By Noah Shachtman
July 28, 2011
Danger Room blog at Wired.com
ASPEN, Colorado — Ground the U.S. drone war in Pakistan. Rethink the idea of spending billions of dollars to pursue al-Qaida. Forget chasing terrorists in Yemen and Somalia, unless the local governments are willing to join in the hunt.
Those aren’t the words of some human rights activist, or some far-left Congressman. They’re from retired admiral and former Director of National Intelligence Dennis Blair — the man who was, until recently, nominally in charge of the entire American effort to find, track, and take out terrorists. Now, he’s calling for that campaign to be reconsidered, and possibly even junked.
Starting with the drone attacks. Yes, they take out some mid-level terrorists, Blair said. But they’re not strategically effective. If the drones stopped flying tomorrow, Blair told the audience at the Aspen Security Forum, “it’s not going to lower the threat to the U.S.” Al-Qaida and its allies have proven “it can sustain its level of resistance to an air-only campaign,” he said.
It’s one of many reasons why it’s a mistake to “have that campaign dominate our overall relations” with countries like Pakistan, Yemen, and Somalia. “Because we’re alienating the countries concerned, because we’re treating countries just as places where we go attack groups that threaten us, we are threatening the prospects of long-term reform,” Blair said.
The “unilateral” strikes in Pakistan have to come to an end, he added, and be replaced with operations that had the full cooperation of the government in Islamabad. The effort needed “two hands on the trigger,” Blair said. And strikes should be launched only when “we agree with them on what drone attacks” should target.
The statements won’t exactly win Blair new friends in the Obama administration, which forced him out of the top intelligence job about a year after he was nominated. Not only has Obama drastically escalated the drone war — there’ve been 50 strikes in the first seven months of this year, almost as many as in all of 2009. Defense Secretary Leon Panetta called the remotely-piloted attacks the “only game in town in terms of confronting or trying to disrupt the al-Qaida leadership.”

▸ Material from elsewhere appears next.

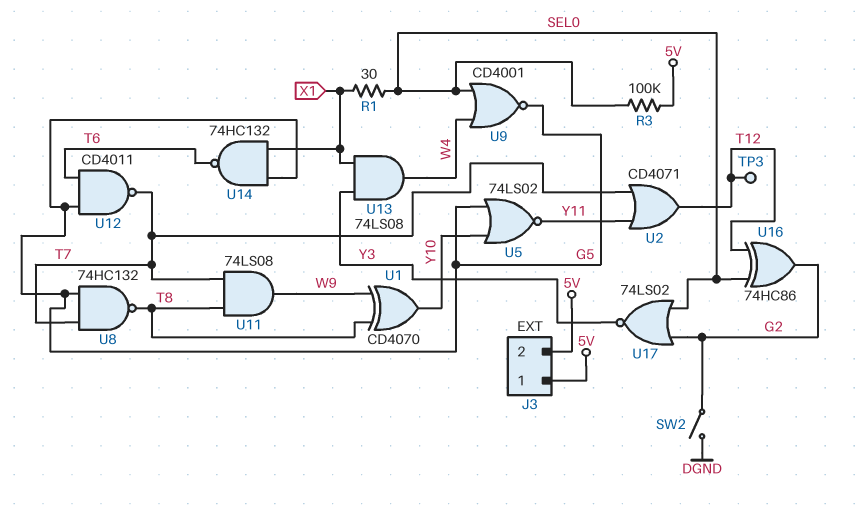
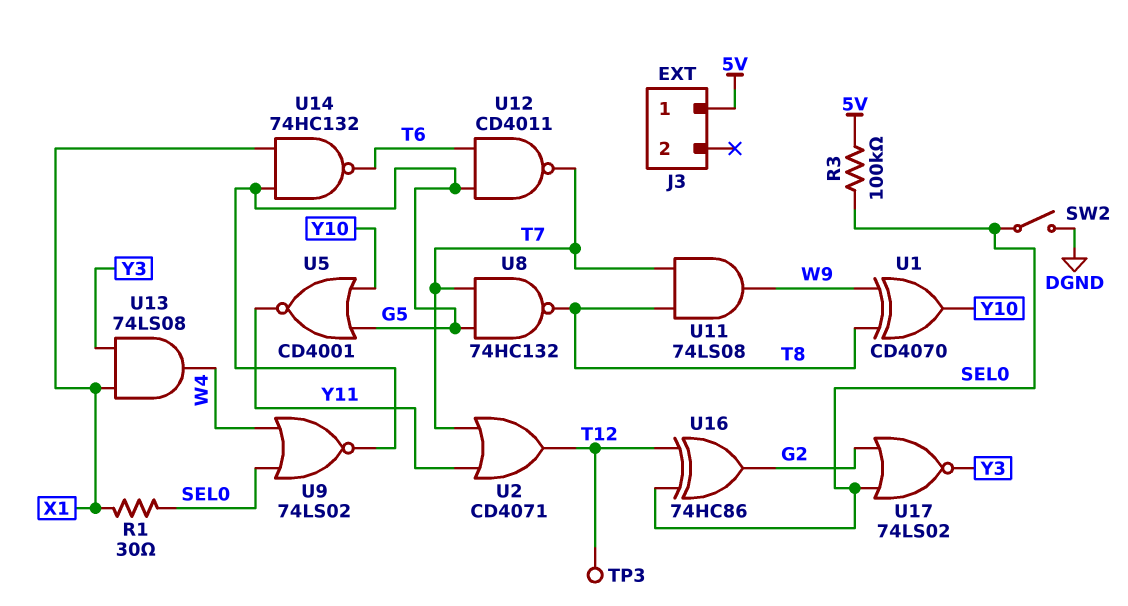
J3 pin 2: 5V -> none
SW2: switch (DGND, G2) -> switch (DGND, SEL0)
U5: NOR 74LS02 (in G5, in Y10, out Y11) -> NOR CD4001 (in G5, in Y10, out Y11)
U9: NOR CD4001 (in SEL0, in W4, out G5) -> NOR 74LS02 (in SEL0, in W4, out G5)

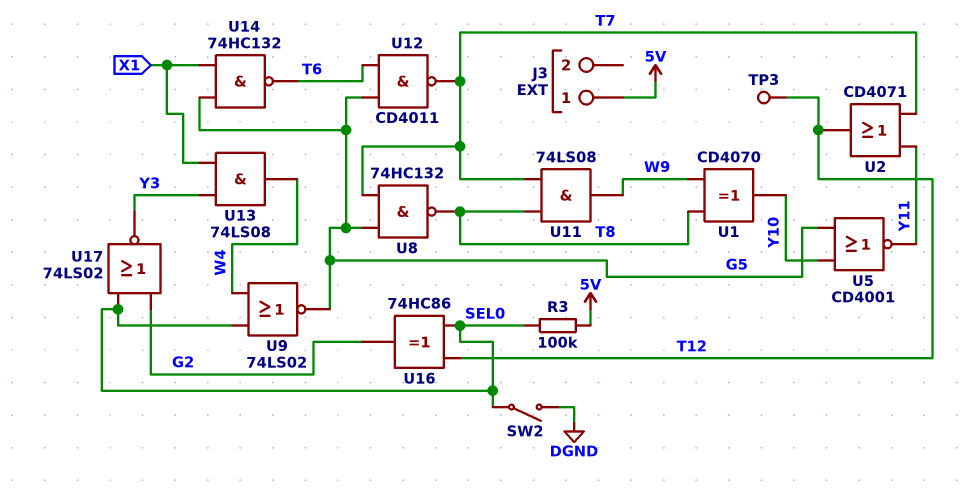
R1: 30 (SEL0, X1) -> none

Plus, American relations with the Pakistani government are at their lowest point in years. And every time Washington tries to tip off Islamabad to a raid, it seems, the targets of the raid seem to conveniently skip town. No wonder the U.S. kept the mother of all unilateral strikes — the mission to kill Osama bin Laden — a secret from their erstwhile allies in Pakistan.
But Blair believes the cooperation — not only with Pakistan, but also with the government in Yemen and with whatever authorities can be found in Somalia — is the only way to bring some measure of peace to the world’s ungoverned spaces. “We have to change in those three countries,” he told the Forum (Full disclosure: I’m a moderator on one of the panels here.)
The reconsideration of our relationship with these countries is only the start of the overhaul Blair has in mind, however. He noted that the U.S. intelligence and homeland security communities are spending about $80 billion a year, outside of Afghanistan and Pakistan. Yet al-Qaida and its affiliates only have about 4,000 members worldwide. That’s $20 million per terrorist per year, Blair pointed out.
“You think — woah, $20 million. Is that proportionate?” he asked. “So I think we need to relook at the strategy to get the money in the right places.”
Blair mentioned that 17 Americans have been killed on U.S. soil by terrorists since 9/11 — 14 of them in the Ft. Hood massacre. Meanwhile, auto accidents, murders and rapes combine have killed an estimated 1.5 million people in the past decade. “What is it that justifies this amount of money on this narrow problem?” he asked.
Blair purposely let his own question go unanswered.